Everyone goes through changes but for us aspies it’s just not as easy for us to just “get over it”, it’s very hard and most times it can be down right tough on us to get through the change. Most times if it’s not a bad change we may go with the flow slower than most but sometimes there’s that really tough change that comes at a moments notice and an explosion occurs with a ton of emotions at once and we may spiral out of control or go into a fit/meltdown or cry or sit and rock or we may hit, scratch or well harm ourselves until we calm down.

A change can be anything really, small or big, change is change no matter the size of it and we vary as to how we aspies react to it.

Tonight, I struggled with a change and guess you could say I’m still working on getting over it, it’s been 45 minutes now and well I can say I’m a bit more calm than what I was when it happened. What happened was for dinner I had wanted to make some chili but the beef hadn’t thawed out completely so I was fine, I figured I could just make me something quick in the microwave, something a bit “childish” or well from my childhood which was spaghetti in the can but anyways I, without really thinking, grabbed a ceramic bowl out of the dishwasher which my husband had earlier done the dishes but after I had already put the contents in the bowl that he came in the kitchen and asked where’d I get the bowl that not only remembered he didn’t start the dishwasher but that was my only can of spaghetti!

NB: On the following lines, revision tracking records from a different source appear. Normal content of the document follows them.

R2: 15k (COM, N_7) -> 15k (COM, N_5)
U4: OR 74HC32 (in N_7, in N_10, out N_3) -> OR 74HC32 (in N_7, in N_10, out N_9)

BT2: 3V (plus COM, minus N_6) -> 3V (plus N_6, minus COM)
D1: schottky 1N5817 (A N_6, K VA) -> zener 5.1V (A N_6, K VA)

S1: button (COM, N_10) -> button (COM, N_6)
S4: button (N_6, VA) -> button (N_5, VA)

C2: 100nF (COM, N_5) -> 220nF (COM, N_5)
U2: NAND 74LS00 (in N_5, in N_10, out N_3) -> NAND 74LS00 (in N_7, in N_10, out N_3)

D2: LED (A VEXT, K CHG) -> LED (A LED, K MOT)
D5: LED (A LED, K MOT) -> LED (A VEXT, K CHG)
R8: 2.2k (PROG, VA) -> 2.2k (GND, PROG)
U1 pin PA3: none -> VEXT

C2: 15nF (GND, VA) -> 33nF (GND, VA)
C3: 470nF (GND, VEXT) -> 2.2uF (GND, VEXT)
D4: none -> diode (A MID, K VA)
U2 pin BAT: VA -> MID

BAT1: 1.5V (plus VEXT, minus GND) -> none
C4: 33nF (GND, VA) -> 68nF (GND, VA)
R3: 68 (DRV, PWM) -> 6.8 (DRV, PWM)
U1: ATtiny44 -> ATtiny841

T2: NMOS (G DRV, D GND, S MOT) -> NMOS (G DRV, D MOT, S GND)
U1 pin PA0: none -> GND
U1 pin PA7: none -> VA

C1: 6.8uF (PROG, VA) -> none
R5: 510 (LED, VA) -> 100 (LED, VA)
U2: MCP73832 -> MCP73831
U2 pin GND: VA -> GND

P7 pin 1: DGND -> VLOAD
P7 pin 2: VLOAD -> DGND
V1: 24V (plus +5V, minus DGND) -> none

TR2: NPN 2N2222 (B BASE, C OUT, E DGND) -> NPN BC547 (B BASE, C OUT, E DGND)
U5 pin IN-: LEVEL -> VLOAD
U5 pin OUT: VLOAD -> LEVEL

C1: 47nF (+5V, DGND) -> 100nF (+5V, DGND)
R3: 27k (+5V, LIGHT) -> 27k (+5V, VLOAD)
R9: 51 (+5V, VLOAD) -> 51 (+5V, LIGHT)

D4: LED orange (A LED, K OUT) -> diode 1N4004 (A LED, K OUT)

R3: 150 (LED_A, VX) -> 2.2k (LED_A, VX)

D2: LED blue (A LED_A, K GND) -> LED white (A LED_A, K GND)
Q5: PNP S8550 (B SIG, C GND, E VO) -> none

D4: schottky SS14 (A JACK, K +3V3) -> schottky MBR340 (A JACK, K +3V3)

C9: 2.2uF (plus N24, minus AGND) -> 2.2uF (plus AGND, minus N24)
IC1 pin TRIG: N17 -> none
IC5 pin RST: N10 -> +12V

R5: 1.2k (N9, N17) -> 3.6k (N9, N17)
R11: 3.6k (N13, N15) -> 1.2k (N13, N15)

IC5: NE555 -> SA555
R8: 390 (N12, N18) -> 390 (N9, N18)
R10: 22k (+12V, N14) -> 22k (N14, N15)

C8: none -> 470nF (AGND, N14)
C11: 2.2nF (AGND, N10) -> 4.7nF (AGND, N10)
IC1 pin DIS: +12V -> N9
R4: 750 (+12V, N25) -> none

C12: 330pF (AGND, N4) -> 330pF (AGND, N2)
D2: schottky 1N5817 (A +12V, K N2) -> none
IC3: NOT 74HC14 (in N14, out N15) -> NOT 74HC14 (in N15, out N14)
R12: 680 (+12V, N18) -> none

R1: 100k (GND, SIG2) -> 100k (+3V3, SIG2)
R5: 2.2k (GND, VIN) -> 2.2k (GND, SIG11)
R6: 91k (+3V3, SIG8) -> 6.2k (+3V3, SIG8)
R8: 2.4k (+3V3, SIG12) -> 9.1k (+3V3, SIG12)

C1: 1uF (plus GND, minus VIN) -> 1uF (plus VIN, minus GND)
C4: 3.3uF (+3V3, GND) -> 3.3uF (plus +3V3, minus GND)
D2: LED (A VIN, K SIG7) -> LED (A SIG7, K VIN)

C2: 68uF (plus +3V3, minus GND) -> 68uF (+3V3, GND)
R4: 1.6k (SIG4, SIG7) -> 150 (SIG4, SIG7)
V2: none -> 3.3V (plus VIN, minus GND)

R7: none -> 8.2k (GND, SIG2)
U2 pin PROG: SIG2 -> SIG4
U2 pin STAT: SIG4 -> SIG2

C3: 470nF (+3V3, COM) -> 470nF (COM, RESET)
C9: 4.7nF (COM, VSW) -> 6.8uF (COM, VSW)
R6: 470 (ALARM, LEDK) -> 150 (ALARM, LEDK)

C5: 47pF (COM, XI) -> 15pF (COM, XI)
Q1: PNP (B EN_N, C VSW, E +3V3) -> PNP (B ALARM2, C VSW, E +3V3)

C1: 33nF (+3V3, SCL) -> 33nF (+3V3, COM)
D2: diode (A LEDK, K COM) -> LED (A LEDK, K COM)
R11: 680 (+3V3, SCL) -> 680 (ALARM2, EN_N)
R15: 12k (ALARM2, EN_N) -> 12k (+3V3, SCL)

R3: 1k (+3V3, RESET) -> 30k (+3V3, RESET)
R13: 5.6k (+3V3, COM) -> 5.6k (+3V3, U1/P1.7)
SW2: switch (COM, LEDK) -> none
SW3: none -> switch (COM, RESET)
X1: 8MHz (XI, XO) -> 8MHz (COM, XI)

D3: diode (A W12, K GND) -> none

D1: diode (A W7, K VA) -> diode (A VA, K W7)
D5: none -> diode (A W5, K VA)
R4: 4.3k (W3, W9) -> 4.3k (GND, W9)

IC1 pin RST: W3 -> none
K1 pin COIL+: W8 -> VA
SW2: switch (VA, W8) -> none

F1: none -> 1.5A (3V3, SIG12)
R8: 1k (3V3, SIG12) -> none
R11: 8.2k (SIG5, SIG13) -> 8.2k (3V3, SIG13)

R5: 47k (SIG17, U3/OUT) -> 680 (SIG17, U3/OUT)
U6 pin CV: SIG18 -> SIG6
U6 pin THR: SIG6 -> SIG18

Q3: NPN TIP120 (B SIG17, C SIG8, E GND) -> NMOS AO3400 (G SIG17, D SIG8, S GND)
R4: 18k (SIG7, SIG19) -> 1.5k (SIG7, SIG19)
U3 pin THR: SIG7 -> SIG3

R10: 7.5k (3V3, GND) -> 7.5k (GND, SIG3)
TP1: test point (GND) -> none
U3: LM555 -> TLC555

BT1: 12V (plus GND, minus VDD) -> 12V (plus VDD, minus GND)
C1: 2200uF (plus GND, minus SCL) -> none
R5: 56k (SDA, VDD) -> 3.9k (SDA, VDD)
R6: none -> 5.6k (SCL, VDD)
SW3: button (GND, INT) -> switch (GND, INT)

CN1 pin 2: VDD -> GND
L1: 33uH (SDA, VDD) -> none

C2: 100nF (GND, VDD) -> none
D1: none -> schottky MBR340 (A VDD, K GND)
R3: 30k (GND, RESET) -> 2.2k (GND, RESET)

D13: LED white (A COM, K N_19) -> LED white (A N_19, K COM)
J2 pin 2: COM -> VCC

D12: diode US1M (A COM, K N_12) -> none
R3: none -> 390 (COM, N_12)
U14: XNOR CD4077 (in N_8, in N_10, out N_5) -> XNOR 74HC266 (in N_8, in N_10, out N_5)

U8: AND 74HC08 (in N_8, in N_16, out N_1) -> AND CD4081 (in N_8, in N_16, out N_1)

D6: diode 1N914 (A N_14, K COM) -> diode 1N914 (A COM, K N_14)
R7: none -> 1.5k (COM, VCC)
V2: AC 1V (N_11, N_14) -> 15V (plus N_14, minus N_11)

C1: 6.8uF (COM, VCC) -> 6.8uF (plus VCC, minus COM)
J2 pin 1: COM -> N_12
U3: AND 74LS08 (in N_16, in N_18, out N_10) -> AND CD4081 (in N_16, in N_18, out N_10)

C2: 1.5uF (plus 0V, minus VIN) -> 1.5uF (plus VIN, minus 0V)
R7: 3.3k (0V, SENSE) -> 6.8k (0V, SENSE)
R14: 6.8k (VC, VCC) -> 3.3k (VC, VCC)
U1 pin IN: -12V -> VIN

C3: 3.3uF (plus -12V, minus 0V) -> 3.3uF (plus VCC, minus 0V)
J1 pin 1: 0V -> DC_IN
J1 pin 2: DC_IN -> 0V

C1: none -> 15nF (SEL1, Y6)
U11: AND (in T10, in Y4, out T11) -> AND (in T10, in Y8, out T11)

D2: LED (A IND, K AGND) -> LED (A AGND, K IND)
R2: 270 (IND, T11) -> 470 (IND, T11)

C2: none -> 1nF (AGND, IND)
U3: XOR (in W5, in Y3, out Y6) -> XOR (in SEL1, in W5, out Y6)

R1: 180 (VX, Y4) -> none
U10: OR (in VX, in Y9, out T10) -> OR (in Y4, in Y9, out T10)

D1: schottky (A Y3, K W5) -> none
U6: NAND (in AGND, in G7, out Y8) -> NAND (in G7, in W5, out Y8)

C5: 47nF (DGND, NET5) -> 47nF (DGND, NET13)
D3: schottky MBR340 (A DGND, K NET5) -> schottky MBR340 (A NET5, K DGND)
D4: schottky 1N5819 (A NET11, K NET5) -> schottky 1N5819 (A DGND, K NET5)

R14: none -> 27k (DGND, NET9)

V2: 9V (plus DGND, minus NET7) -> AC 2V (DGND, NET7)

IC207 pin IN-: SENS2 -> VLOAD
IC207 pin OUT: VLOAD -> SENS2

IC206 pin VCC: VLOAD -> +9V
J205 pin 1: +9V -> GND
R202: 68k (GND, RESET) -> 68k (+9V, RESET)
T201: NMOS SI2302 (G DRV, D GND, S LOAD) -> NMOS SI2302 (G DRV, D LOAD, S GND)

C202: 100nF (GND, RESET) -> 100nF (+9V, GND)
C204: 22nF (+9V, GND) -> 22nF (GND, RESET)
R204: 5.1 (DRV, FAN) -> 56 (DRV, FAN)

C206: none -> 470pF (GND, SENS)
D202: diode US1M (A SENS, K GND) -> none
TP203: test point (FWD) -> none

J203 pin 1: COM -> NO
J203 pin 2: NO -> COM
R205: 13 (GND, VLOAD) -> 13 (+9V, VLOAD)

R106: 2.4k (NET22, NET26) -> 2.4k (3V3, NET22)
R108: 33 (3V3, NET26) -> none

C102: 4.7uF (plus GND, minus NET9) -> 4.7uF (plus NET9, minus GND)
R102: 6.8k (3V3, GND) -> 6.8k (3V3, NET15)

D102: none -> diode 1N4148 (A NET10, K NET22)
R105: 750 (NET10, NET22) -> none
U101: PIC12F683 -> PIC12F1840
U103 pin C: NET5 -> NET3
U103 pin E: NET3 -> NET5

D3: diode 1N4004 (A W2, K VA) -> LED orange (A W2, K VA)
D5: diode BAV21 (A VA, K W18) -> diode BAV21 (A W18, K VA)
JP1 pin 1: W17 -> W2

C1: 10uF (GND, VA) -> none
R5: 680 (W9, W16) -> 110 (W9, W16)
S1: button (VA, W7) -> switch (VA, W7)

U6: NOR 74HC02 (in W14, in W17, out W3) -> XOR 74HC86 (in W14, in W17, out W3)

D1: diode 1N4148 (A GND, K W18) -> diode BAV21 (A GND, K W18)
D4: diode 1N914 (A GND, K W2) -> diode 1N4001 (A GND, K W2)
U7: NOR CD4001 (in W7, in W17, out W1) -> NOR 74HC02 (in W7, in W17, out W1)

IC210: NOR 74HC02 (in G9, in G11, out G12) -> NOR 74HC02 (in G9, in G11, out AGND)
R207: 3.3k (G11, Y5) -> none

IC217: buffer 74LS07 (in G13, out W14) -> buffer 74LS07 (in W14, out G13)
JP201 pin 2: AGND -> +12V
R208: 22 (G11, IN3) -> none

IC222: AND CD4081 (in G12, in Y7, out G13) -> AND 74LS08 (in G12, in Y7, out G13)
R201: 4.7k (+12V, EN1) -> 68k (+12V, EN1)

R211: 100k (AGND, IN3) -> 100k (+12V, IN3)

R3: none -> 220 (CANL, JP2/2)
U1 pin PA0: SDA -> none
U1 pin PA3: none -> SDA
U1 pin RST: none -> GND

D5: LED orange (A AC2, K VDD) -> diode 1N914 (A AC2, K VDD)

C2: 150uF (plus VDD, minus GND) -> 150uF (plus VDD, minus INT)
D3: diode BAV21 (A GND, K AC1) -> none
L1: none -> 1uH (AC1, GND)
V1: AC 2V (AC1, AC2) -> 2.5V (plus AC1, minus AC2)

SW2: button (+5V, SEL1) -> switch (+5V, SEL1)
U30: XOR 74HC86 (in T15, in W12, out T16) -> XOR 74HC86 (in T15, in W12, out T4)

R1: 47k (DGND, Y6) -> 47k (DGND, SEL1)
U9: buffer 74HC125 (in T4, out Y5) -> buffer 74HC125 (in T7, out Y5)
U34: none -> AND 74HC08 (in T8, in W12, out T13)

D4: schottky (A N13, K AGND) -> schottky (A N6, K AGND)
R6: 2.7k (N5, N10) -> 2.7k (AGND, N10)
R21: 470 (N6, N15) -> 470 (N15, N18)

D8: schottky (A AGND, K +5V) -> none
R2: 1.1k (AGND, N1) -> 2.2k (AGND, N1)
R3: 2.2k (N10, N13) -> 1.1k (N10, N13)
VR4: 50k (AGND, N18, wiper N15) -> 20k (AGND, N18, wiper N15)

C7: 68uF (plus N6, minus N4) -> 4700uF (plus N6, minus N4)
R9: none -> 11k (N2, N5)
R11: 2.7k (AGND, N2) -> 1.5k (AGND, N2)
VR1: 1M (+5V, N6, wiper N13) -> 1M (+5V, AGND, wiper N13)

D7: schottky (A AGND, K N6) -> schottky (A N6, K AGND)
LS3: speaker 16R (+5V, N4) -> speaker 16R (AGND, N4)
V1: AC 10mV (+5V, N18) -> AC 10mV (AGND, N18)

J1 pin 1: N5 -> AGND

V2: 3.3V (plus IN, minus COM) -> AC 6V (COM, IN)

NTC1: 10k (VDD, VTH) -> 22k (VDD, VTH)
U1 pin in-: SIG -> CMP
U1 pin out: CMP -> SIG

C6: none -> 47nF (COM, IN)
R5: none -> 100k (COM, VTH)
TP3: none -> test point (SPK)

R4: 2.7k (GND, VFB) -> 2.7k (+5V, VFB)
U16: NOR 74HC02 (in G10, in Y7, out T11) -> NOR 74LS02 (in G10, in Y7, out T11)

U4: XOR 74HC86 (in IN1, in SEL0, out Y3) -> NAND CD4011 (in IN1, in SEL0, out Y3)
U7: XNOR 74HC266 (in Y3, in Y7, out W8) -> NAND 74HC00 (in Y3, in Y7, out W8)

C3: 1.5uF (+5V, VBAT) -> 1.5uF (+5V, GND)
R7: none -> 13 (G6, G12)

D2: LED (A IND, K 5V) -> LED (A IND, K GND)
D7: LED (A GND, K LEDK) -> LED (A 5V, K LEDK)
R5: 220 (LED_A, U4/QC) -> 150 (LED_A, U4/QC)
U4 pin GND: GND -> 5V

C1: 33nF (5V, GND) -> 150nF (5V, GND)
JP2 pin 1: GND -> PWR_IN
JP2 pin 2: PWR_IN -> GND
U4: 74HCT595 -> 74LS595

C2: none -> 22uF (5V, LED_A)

I lost it, completely lost it! I let him know while raising my voice that he should have reminded me after asking if he was going to use the bowl in the first place. I had a fit, I was enraged though this time I didn’t harm myself as I usually tend to do but I felt hurt, betrayed, alone, sick and really had anyone including my boys come to me I would’ve yelled at them for no reason. I was really heated inside.                                                                     So, I sat down and then cried as well as do some breathing exercises that my therapist has been on me to try…well, it kind of worked. Now that my “fit” is done I truly feel very sorry that I yelled at my husband but I look back and he really could’ve reminded me that the dishes in the dishwasher were dirty. I’m now able to sit here and normally type instead of pound my words out, ha-ha. Now I feel cool inside enough to take another stab at making me something to eat. ugh…change!